The updated training set provided by EconSight differs from the original WIPO dataset in several significant ways. First, it is based on a more recent patent corpus. Additionally, the updated approach leverages advanced large language models (LLMs) to achieve more precise classification. Specifically, EconSight created semantic concepts related to generative AI to perform targeted semantic searches. These candidate patents were then analyzed in detail—examining their titles, abstracts, descriptions, and claims—using two distinct LLMs. A definitive label was assigned only when both LLMs agreed on the classification, ensuring high accuracy. Patents with model disagreement were excluded from the labeled dataset, and a further quality control step involved manual review of approximately 2% of the patents.

Moreover, EconSight emphasized the identification and inclusion of "hard negatives," patents conceptually similar to generative AI but ultimately falling outside the defined scope. This enhancement, made possible by the improved capabilities of recent LLMs, allowed for clearer distinctions between foundational generative AI inventions and closely related technologies, such as classical AI methods, simulation-based generation, and domain-specific generative applications (e.g., 3D printing, game design).

Finally, EconSight's updated training set broadly encompasses foundational GenAI technologies (core models) as well as applications spanning various domains, including text and image generation, gaming, robotics, marketing, code generation, and data synthesis, effectively capturing the evolving landscape of generative AI innovations.
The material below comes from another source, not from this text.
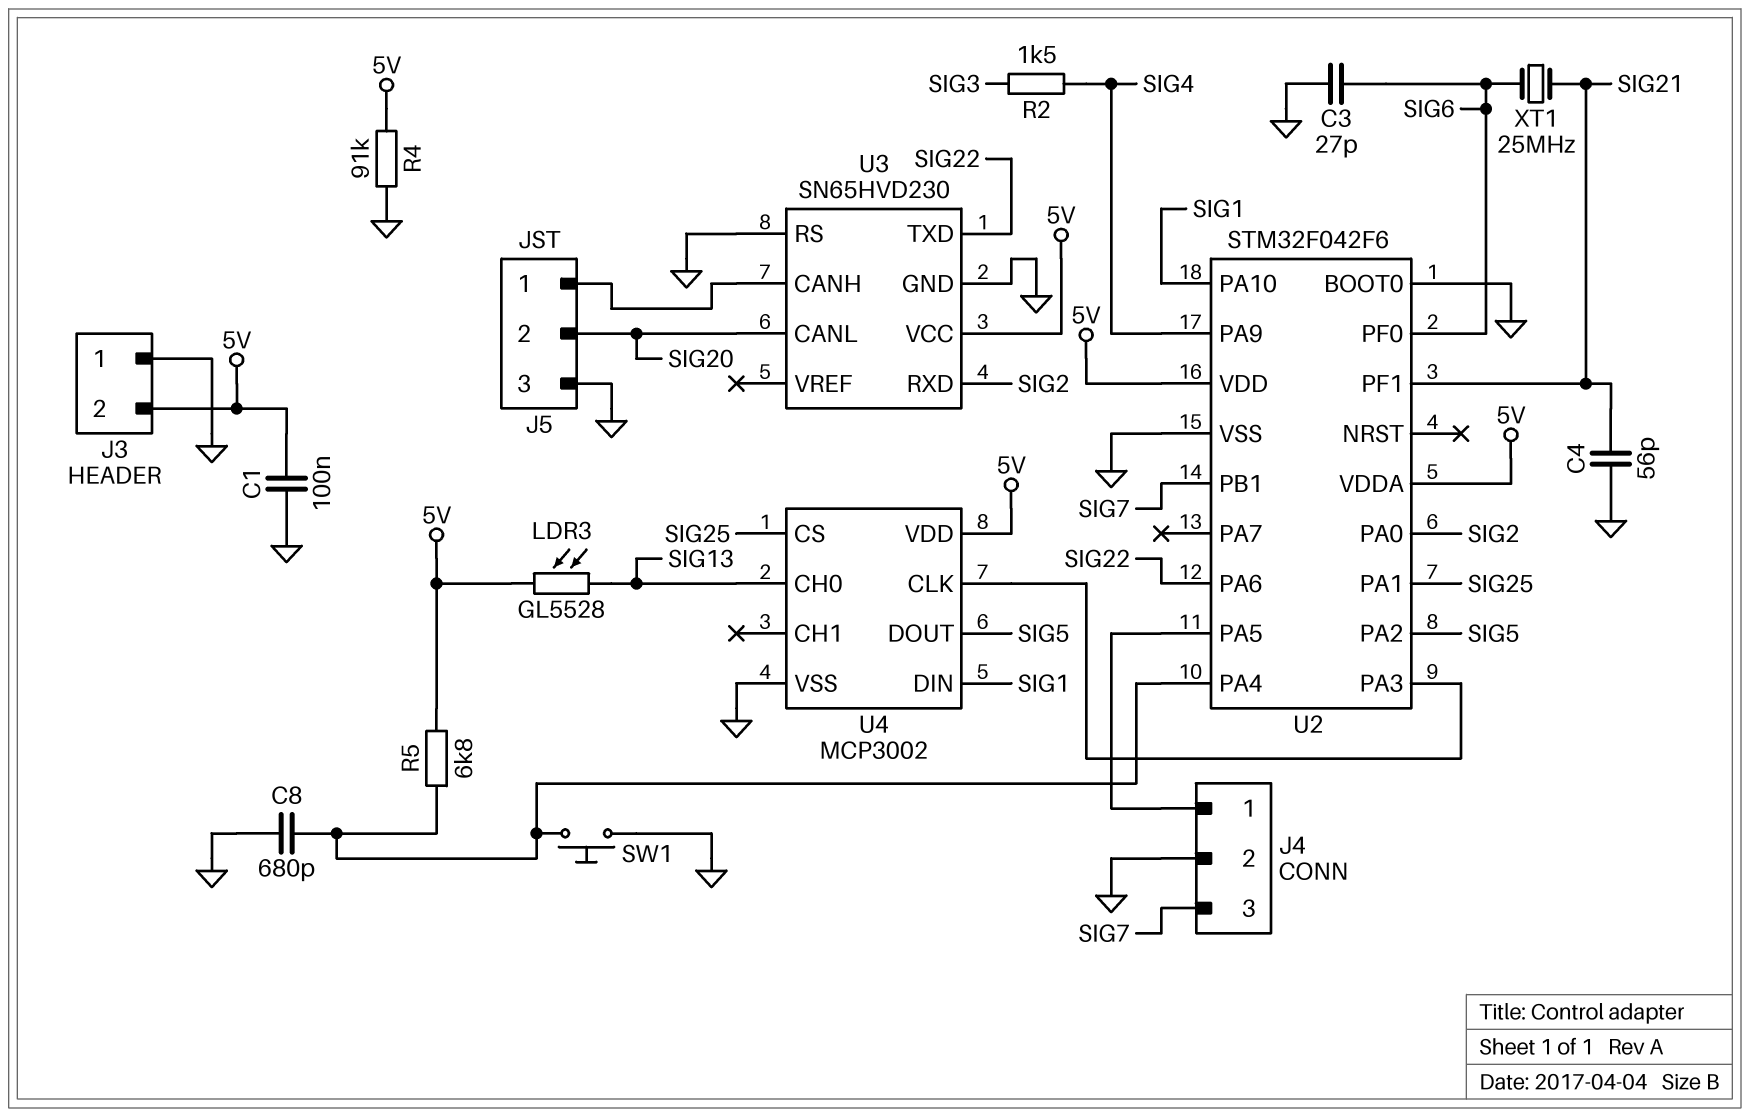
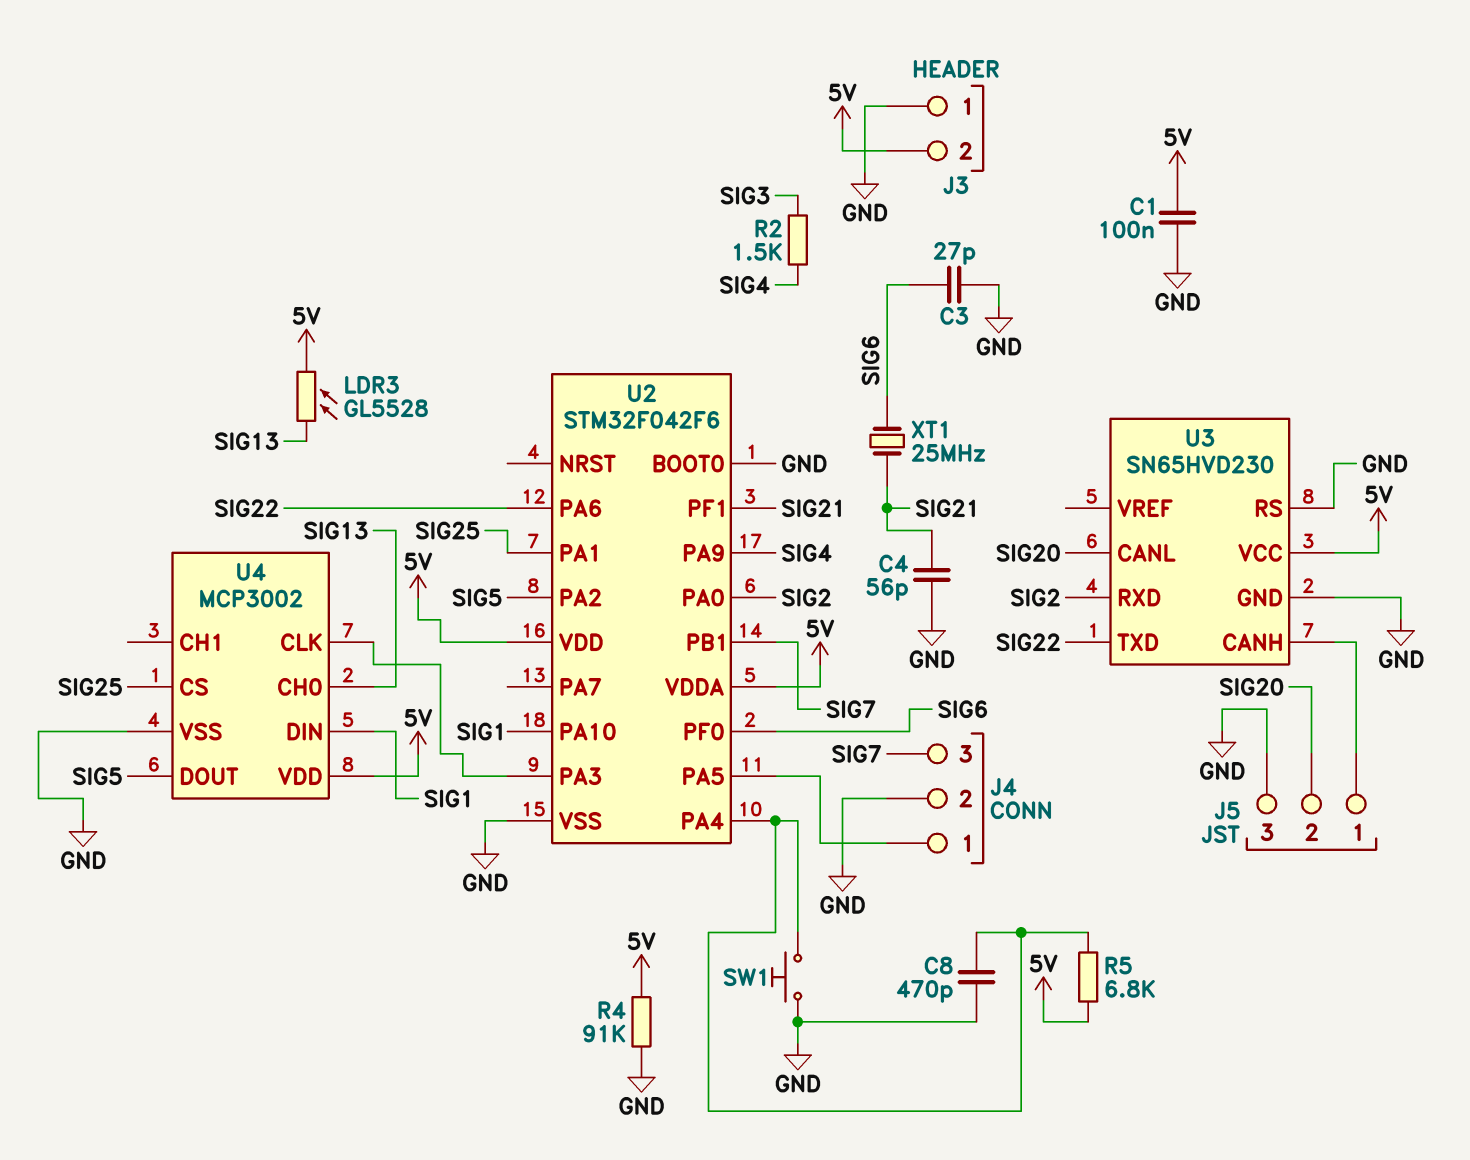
C8: 680pF (GND, U2/PA4) -> 470pF (GND, U2/PA4)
For non-English patents, EconSight relied directly on standard English translations provided by IFI Claims, ensuring dataset consistency.

Predicting Relevance via Machine Learning

With EconSight's training set, Unified Patents employed positive and negative labels to train a binary classification algorithm specifically targeting GenAI relevance. Unified Patents followed textbook machine learning protocols to ensure rigor and replicability.
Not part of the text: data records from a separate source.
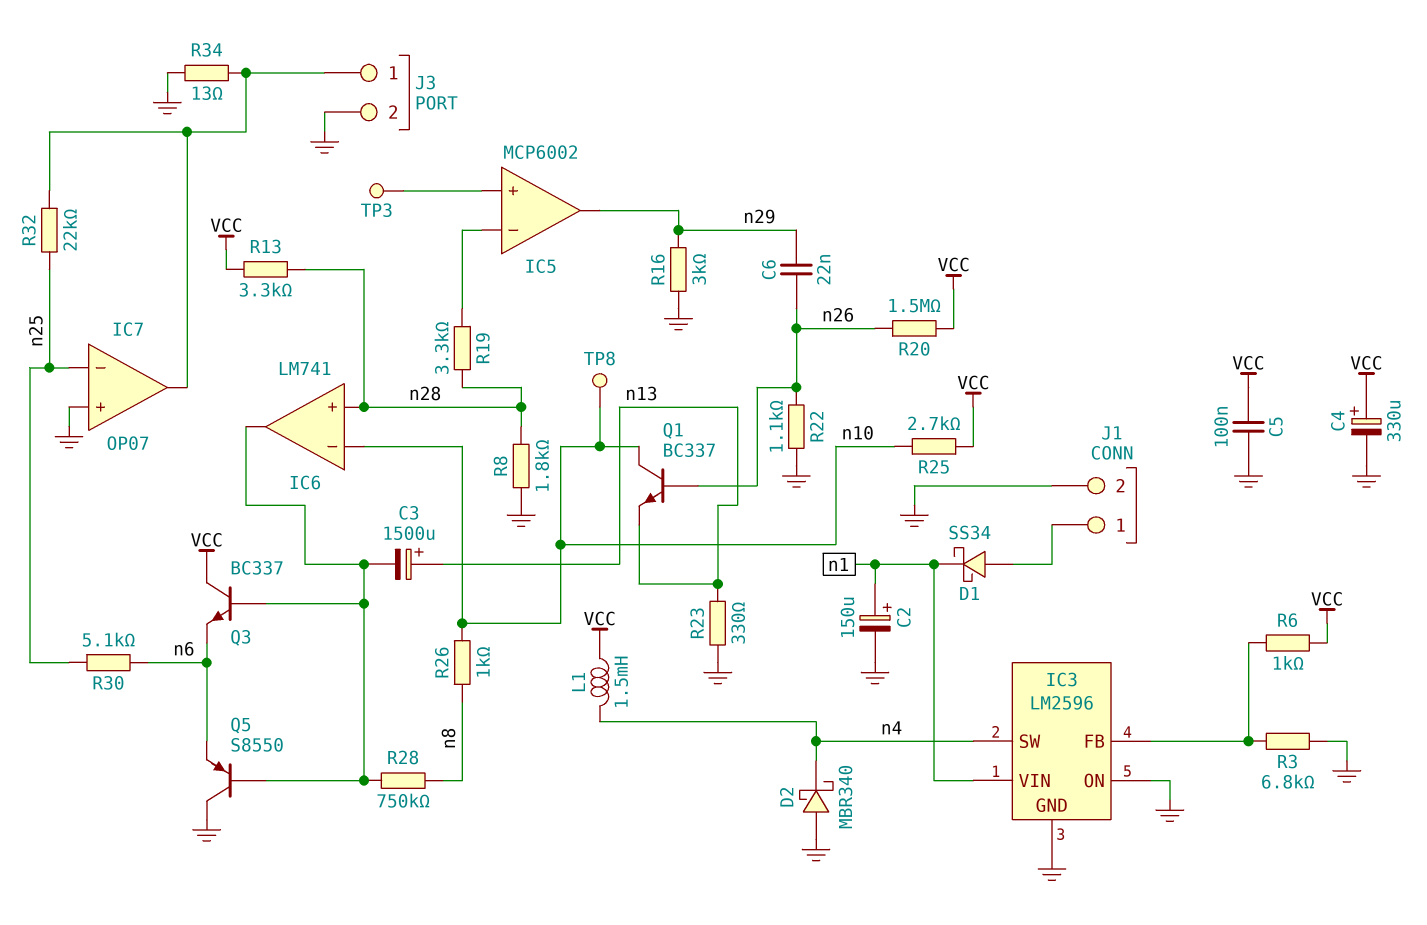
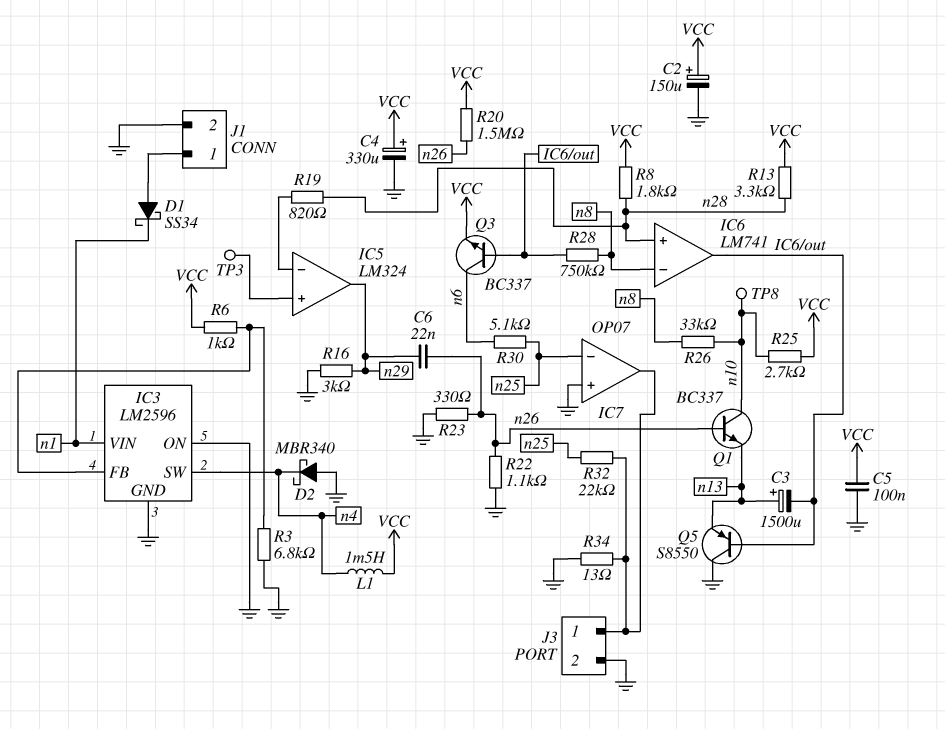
C2: 150uF (plus n1, minus GND) -> 150uF (plus VCC, minus GND)
IC5: MCP6002 -> LM324
IC6 pin in-: n10 -> n8
Q3: NPN BC337 (B IC6/out, C VCC, E n6) -> NPN BC337 (B IC6/out, C n6, E VCC)
Q5: PNP S8550 (B IC6/out, C GND, E n6) -> PNP S8550 (B IC6/out, C GND, E n13)
R8: 1.8k (GND, n28) -> 1.8k (VCC, n28)
R19: 3.3k (IC5/in-, n28) -> 820 (IC5/in-, n28)
R23: 330 (GND, n13) -> 330 (GND, n26)
R26: 1k (n8, n10) -> 33k (n8, n10)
Unified Patents vectorized the title, abstract, claims, and CPC codes of each patent in the training set using FastText and CPC embeddings. An optimal dimensionality reduction was performed to mitigate overfitting. An ensemble of high-performing algorithms—including XGBoost and shallow extra-randomized forests—were aggregated to form the final predictive model.
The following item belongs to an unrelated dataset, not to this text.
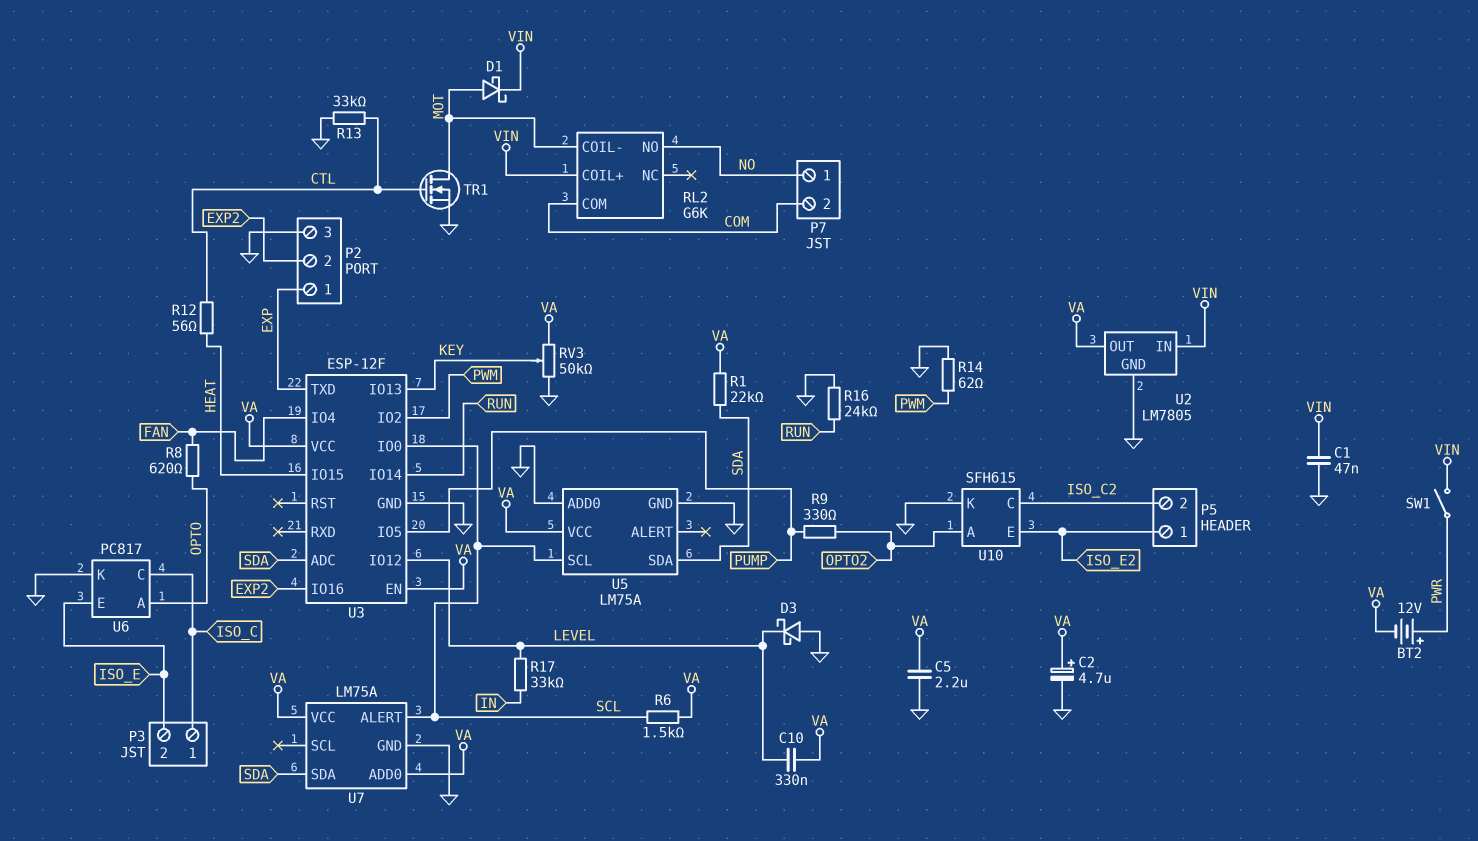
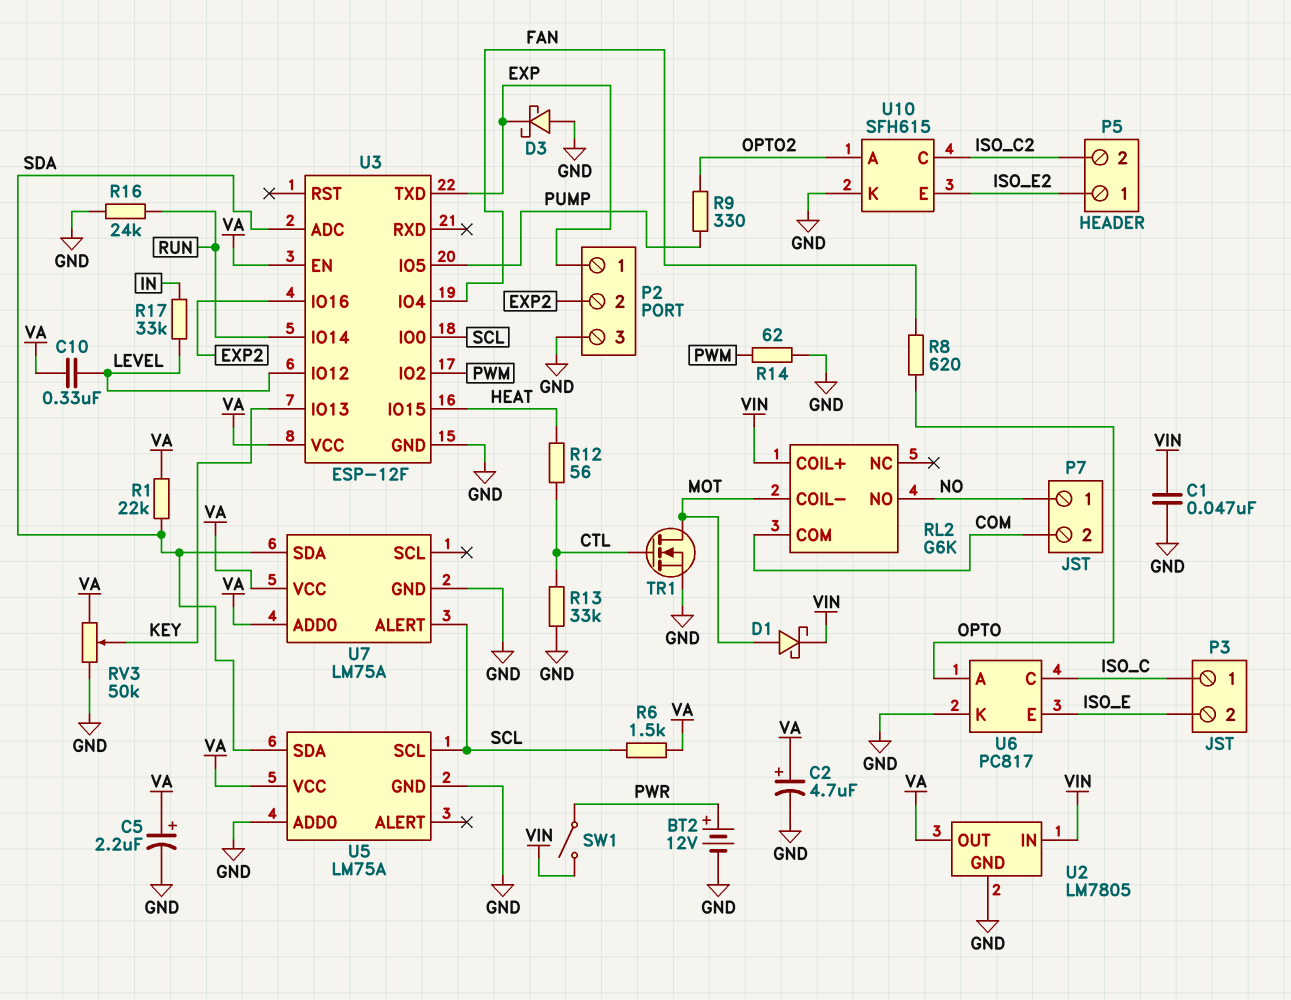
BT2: 12V (plus PWR, minus VA) -> 12V (plus PWR, minus GND)
C5: 2.2uF (GND, VA) -> 2.2uF (plus VA, minus GND)
D3: schottky (A GND, K LEVEL) -> schottky (A GND, K EXP)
A stratified K-fold cross-validation approach was deployed during training to correct potential optimistic biases due to imbalanced datasets, ensuring the proportional representation of positive and negative labels in both training and test subsets.

Applying the Trained Model to the Universe

With the GenAI-specific training set in hand, Unified Patents defined a comprehensive universe of relevant and related patents.  This effort consisted of an initial step that combined the patents from the training set with other patents captured using the same keyword queries and CPC codes that EconSight used in the aforementioned WIPO report, detailed in Appendix A of that report.  

This initial collection of patents was then expanded by extended family, then expanded by both forward and backward citations, and then again expanded by extended family. This final universe consisted of 2,152,079 relevant and related GenAI patents.

OPAL Performance

The machine learning algorithms achieved high predictive performance, reflected by an F-1 score of 0.98 – commensurate with Unified Patents' prior landscapes – ensuring a high degree of precision and recall. The F-1 score represents the harmonic mean of precision (the number of true positives divided by the total number of positive predictions) and recall (the number of true positives divided by all patents that should have been identified as positive).

This robust methodology allows Unified Patents to offer stakeholders an objective, transparent, and reliable view of the rapidly evolving GenAI patent landscape.